Reexamination Certificate

active

06172560

ABSTRACT:

BACKGROUND OF THE INVENTION
1. Field of the Invention
The present invention relates to an amplifier with feedforward (abbreviated hereinafter as FF) loops for rejecting non-linear distortion and control circuitry for optimizing FF loops which employs a method for compensating distortion generated in a main amplifier. The present invention particularly relates to a technique for compensating distortion such as intermodulation distortion generated in a main amplifier.
2. Description of Related Art
A base station or a relay station for mobile communications performs wireless transmission of a multicarrier signal including a number of modulated carriers. More specifically, a base station or a relay station modulates each of the multiple carriers and arranges those carriers on a frequency axis at a certain frequency separation to obtain a multicarrier signal. The base station or the relay station then executes radio-frequency amplification (RF amplification) of the obtained multicarrier signal, and performs wireless transmission of the multicarrier signal after the RF amplification.

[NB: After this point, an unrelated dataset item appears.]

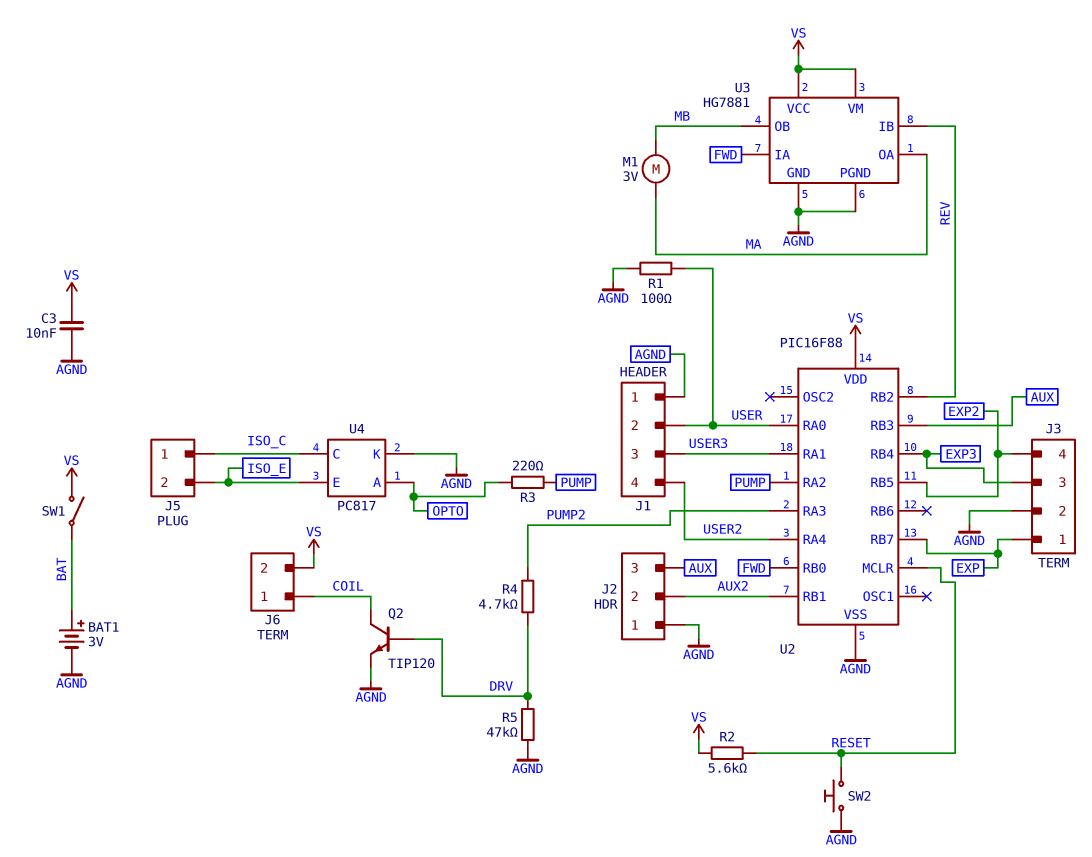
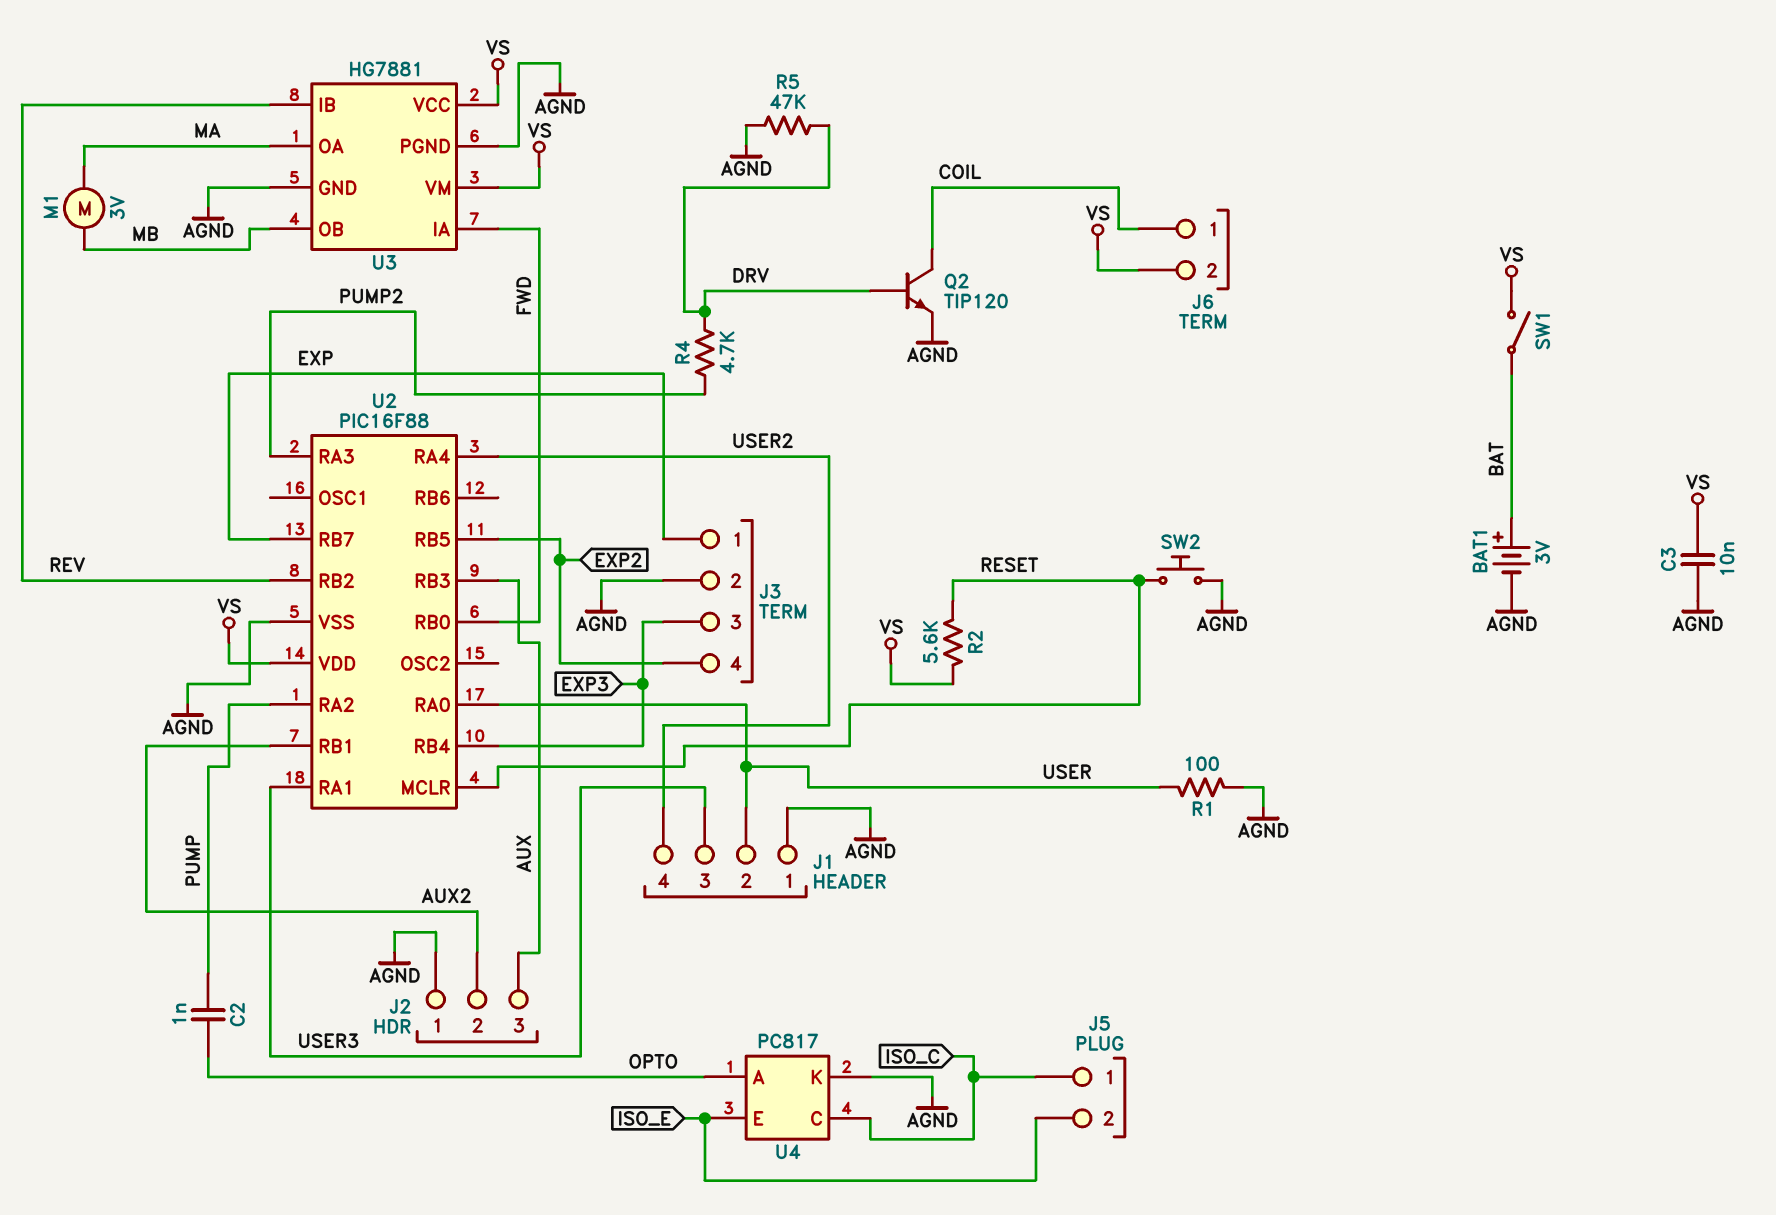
C2: none -> 1nF (OPTO, PUMP)
R3: 220 (OPTO, PUMP) -> none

Accordingly, such a station requires an amplifier for executing RF amplification of a multicarrier signal. Further, in order to favorably communicate with a mobile station located within a coverage or a cell, the station typically requires a RF amplifier that can perform high power amplification. A similar need also exists in a booster or like devices.

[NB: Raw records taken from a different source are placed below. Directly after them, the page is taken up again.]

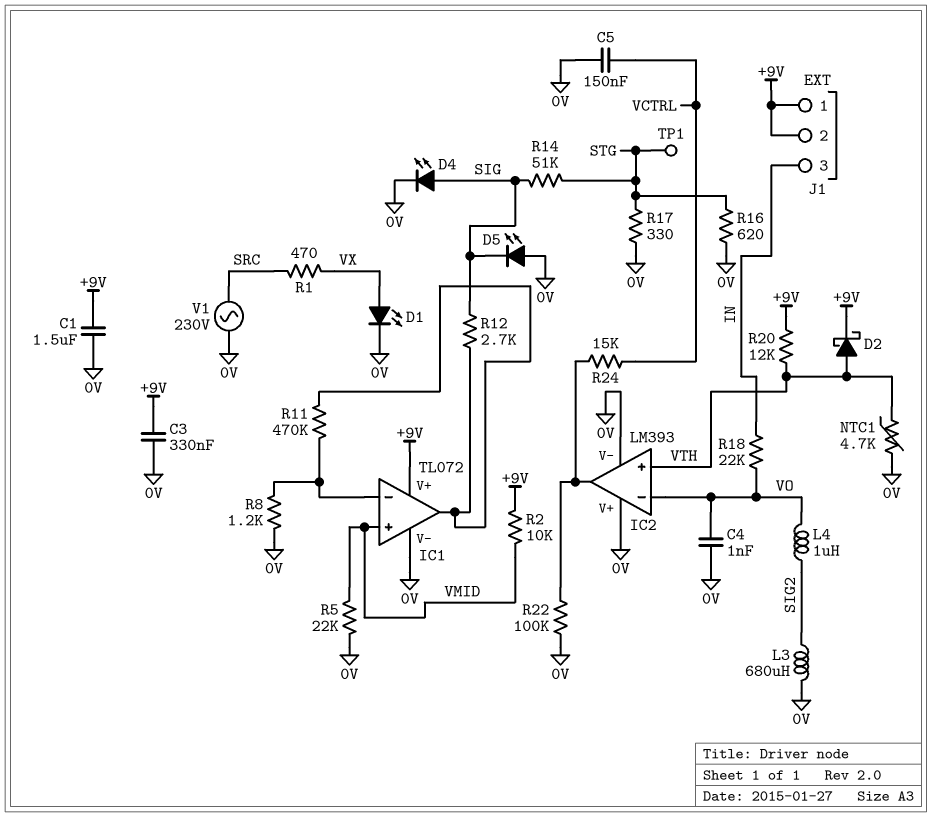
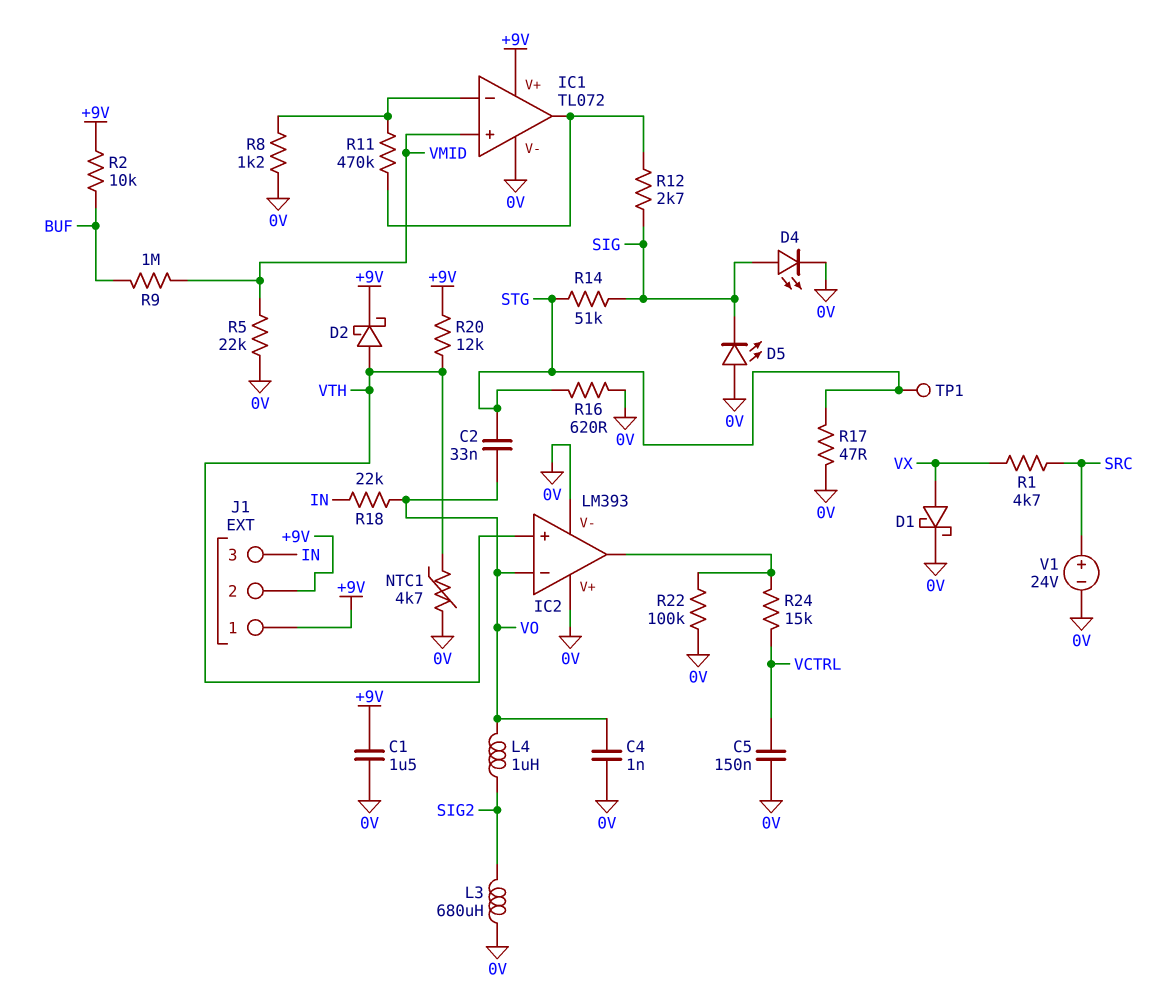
C2: none -> 33nF (STG, VO)
C3: 330nF (+9V, 0V) -> none
D1: LED (A VX, K 0V) -> schottky (A VX, K 0V)
R1: 470 (SRC, VX) -> 4.7k (SRC, VX)
R2: 10k (+9V, VMID) -> 10k (+9V, BUF)
R9: none -> 1M (BUF, VMID)
R17: 330 (0V, STG) -> 47 (0V, STG)
V1: AC 230V (0V, SRC) -> 24V (plus SRC, minus 0V)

In an amplifier used for amplifying a multicarrier signal, superior linearity is required over the entire frequency range to which the multicarrier signal belongs because, if the linearity of the amplifier is not sufficient, normal and high-quality communication would be obstructed by distortion generated in the amplifier. A variety of distortions exist that are caused by the non-linearity of the amplifier. Among those distortions, distortion being produced at a frequency identical to or extremely close to that of a carrier like IMD (intermodulation distortion) cannot be, or remains very difficult to be, eliminated by an approach such as providing a filter after the amplifier. Nevertheless, distortions having such nature are likely to occur when amplifying a multicarrier signal.

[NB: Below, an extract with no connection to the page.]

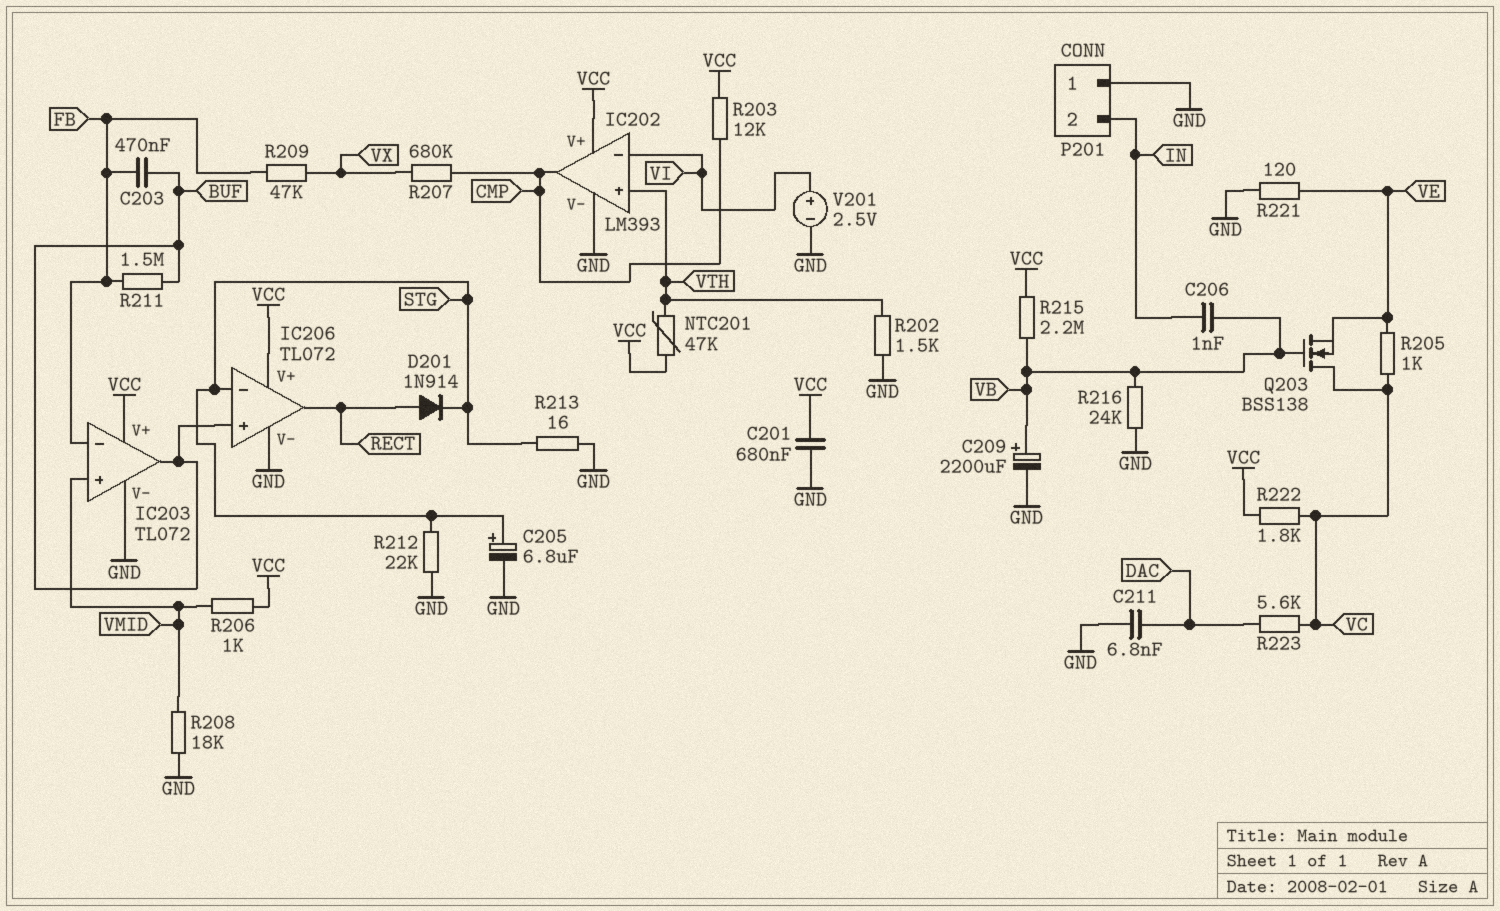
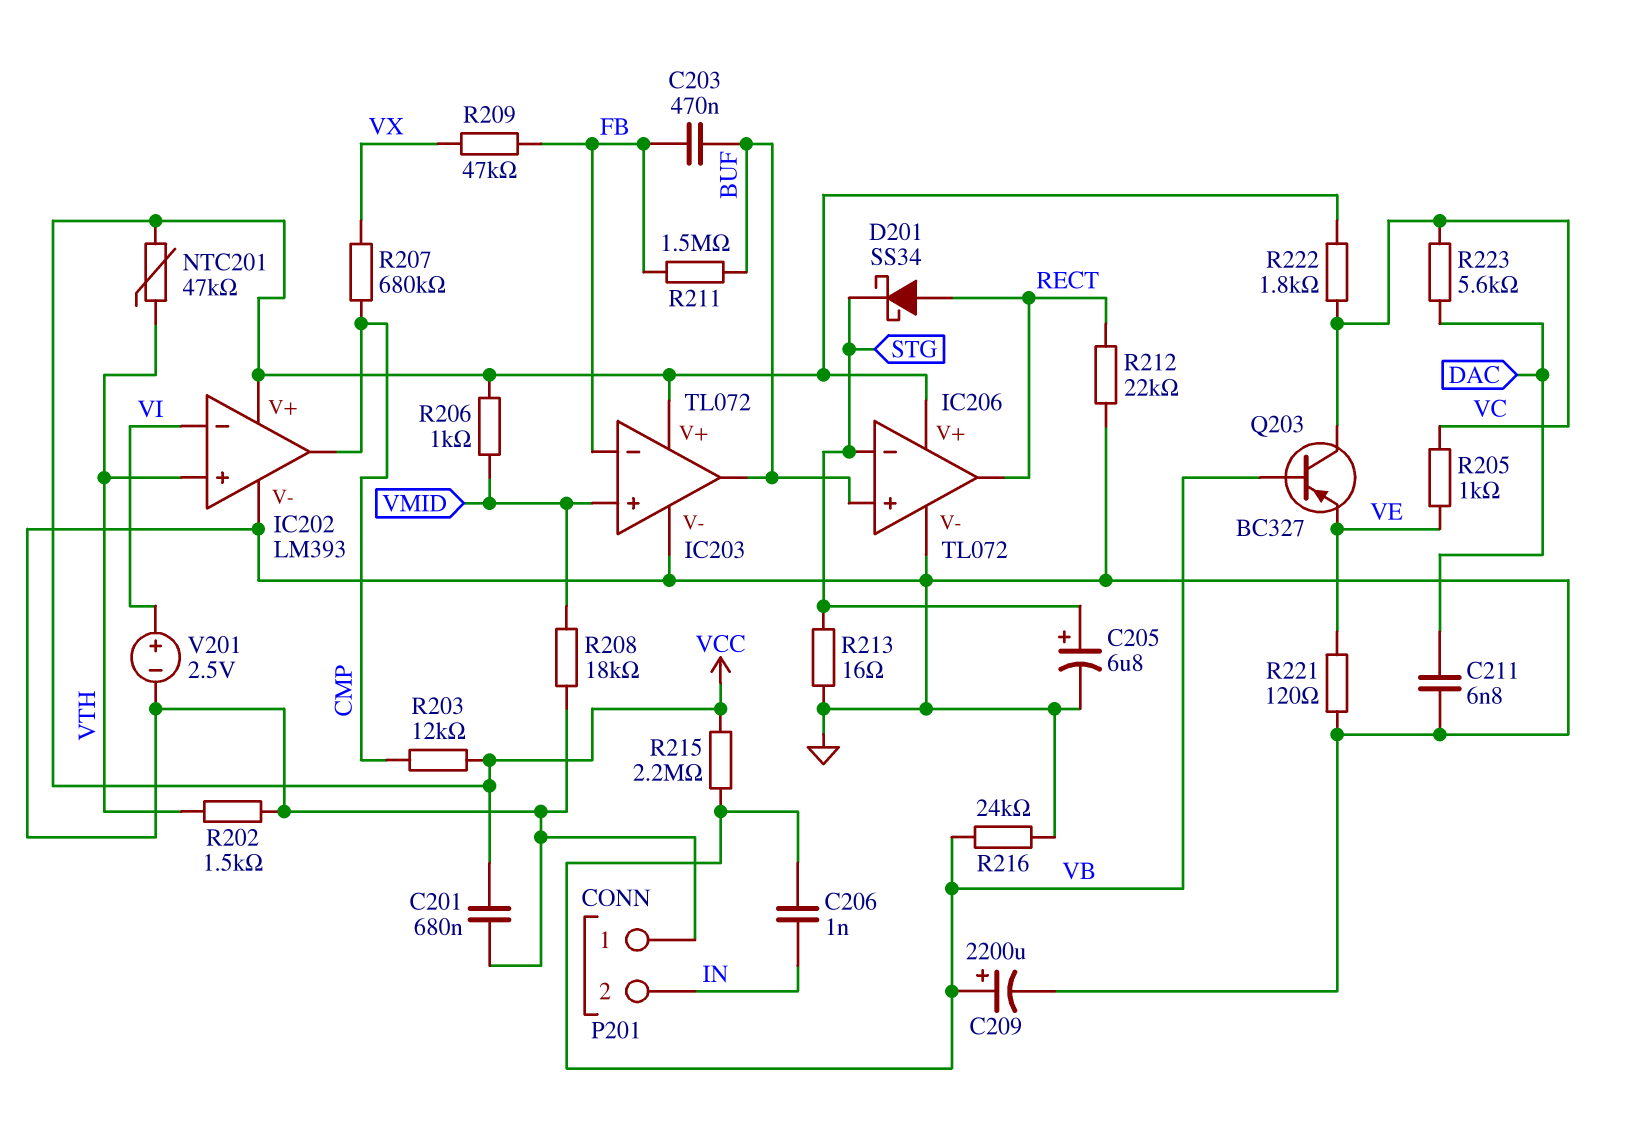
D201: diode 1N914 (A RECT, K STG) -> schottky SS34 (A RECT, K STG)
Q203: NMOS BSS138 (G VB, D VC, S VE) -> PNP BC327 (B VB, C VC, E VE)
R212: 22k (GND, STG) -> 22k (GND, RECT)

One approach for providing an amplifier having an extremely low amount of distortion which is suitable for amplifying a multicarrier signal is to improve the linearity of the amplifier by adding circuitry to the amplifier. One known example technique of such an approach is the FF amplification method disclosed in Japanese Patent Laid-Open Publication No. Hei 4-70203. An amplifier adopting the FF amplification method comprises a distortion detection loop and a distortion rejection loop.
The signal path from the signal input terminal to the signal output terminal passing through the main amplifier, that is, the signal path for transmitting the input signal into the main amplifier to be amplified and the signal amplified by the main amplifier, is referred to as the dominant path. To simplify notation in the present application, the signal transmitted in the dominant path is hereinafter referred to as the dominant signal. The signal passing through the dominant path before the main amplifier is referred to as the input signal. The signal passing through the dominant path from the output terminal of the main amplifier to the point of being subjected to distortion compensation is referred to as the output signal. The signal passing through the dominant path after the point of distortion compensation is referred to as the distortion-compensated output signal.
The distortion detection loop provides as a feedforward a first branch signal obtained by branching a portion of the input signal at a first branching point to a first coupling point located thereafter. At a second branching point located after the first branching point and a main amplifier, a portion of the output signal is branched as a second branch signal. The second branch signal and the first branch signal provided as a feedforward are combined at the first coupling point.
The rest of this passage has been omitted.